Create a Memorable Experience
In the book, The Power of Moments, authors Chip Heath and Dan Heath explain that when humans recall their experiences, we ignore most of what happened and tend to remember the flagship moments: the highs, the lows, and the transitions. These moments are referred to in the book as “defining moments.” A defining moment is a short experience that is both memorable and meaningful. These moments often spark positive emotion and are what humans remember and cherish.
While some defining moments happen more organically such as a 16th birthday, a marriage, or the birth of your first child, the authors emphasize the importance of designing more defining moments into the way organizations interact with their employees and customers. Chip and Dan Heath have recognized what some employers have missed, “The lack of attention paid to an employee’s first day is mind-boggling. What a wasted opportunity to make a new team member feel included and appreciated.” (Heath, 2017)
When people start a new job they are experiencing a transition; they’re introduced to a new role, coworkers, and environment. By intentionally designing a memorable onboarding experience during this transition period, we are more likely to engage and retain new hires in our organizations. In his book Trailblazer, Salesforce founder and co-CEO, Marc Benioff describes his organization’s approach to a new hire’s first day and onboarding experience.

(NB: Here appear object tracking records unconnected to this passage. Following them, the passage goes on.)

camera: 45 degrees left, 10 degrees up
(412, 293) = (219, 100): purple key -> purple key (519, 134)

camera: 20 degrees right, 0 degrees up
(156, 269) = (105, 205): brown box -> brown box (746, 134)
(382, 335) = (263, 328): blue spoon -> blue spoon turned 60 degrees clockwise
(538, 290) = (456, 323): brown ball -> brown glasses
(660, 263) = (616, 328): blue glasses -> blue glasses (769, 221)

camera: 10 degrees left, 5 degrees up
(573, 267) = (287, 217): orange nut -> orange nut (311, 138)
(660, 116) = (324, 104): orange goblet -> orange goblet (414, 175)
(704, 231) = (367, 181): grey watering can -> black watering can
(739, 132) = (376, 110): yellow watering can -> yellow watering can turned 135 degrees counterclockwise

A new employee’s first day at salesforce may sound familiar at first glance. Employees will receive their computer and badge, and spend the morning in an orientation which provides an overview of the organization, it’s mission, and how to login to corporate systems. Saleforce isn’t shy about admitting giving back is core to the company’s culture. Rather than just talking about their commitment to giving back, Salesforce proves the organization is committed to living it’s values on an employees first day.
After the orientation, the new hire’s manager takes the employee out for lunch away from the office. When they return, all new hires are sent to spend the afternoon engaging in a community service activity. “We do this to create a memorable experience with their new colleagues and to show our employees that our values aren’t just some abstract aspirational notion, we want to give them an idea about how our values are living values and how giving back is the heart of our culture.” Marc explains. (Benioff, 2019)

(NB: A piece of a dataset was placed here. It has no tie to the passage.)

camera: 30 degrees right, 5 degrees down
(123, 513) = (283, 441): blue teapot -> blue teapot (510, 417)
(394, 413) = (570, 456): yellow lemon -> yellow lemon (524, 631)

One month later, new employees attend a one day bootcamp, becoming Salesforce, where they learn more about the company culture, hear executives share their experiences and tips for how to thrive in the organization, and a deeper overview of the organization’s products. The bootcamp features a campground with information about employee resources groups and ethics training.
Although this an abbreviated example of how Salesforce approaches onboarding, it’s clear that their onboarding is intentionally designed to be an ongoing, memorable experience for their new hires.

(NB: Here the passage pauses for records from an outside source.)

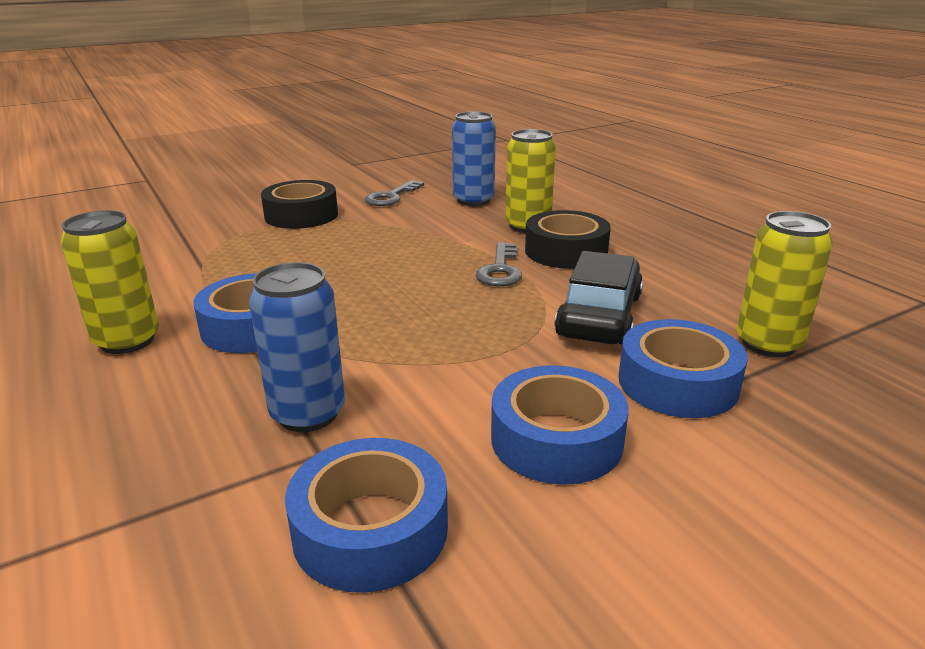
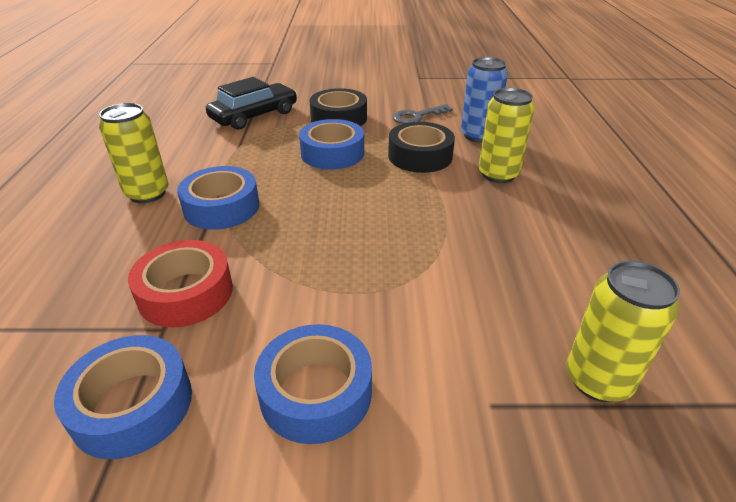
camera: 30 degrees right, 10 degrees up
(308, 414) = (186, 293): blue can -> red tape
(500, 270) = (432, 212): grey key -> none
(566, 251) = (505, 210): black tape -> black tape (420, 156)
(599, 315) = (468, 287): black car -> black car (254, 116)
(677, 383) = (466, 384): blue tape -> blue tape (332, 153)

Time spent recruiting, interviewing, and hiring on employees can be costly. To ensure the top talent we have worked so hard to recruit remain engaged and grow with our organization, it’s critical organizations design a memorable onboarding experience that makes new hires feel like they are welcome and they belong.
3 Steps to Onboard New Employees for Success
Design an Onboarding Plan
Don’t just wing it every time a new employee joins your organization. Design a standard onboarding plan that includes an overview of the organization, what it values, and access to systems and tools the employee will need. Involve a variety of team members in the onboarding plan and coordinate schedules ahead of the employee’s arrival. Consider that while it is important to provide information about the organization and its culture, onboarding will be more engaging if there are opportunities to be social, connect people, and let the new hire speak. Think about how like Salesforce, your organization can design a memorable experience that will bring your company’s culture to life.
Personalize Plan for New Hire
Consider each individual and the role they have been hired for and customize the standard onboarding plan to be a more personal experience for that individual. Incorporate specific systems and processes that are necessary to their role, even if they’re not usually included in the standard onboarding. Schedule a few off campus lunches with various team members the new hire will be working with, and provide opportunities for new employees to build relationships.
Onboarding shouldn’t be treated as one and done. It’s unreasonable to expect employees to grasp all of the company values, products, processes, and information in a one day or one week session. Make a goal to onboard employees for at least their first 90 days and up to their entire first year. Consider designating a support partner for the employee to reach out to during throughout their onboarding. Conduct 30- and 90-day conversations with new hires to gather feedback about their experience and provide additional support.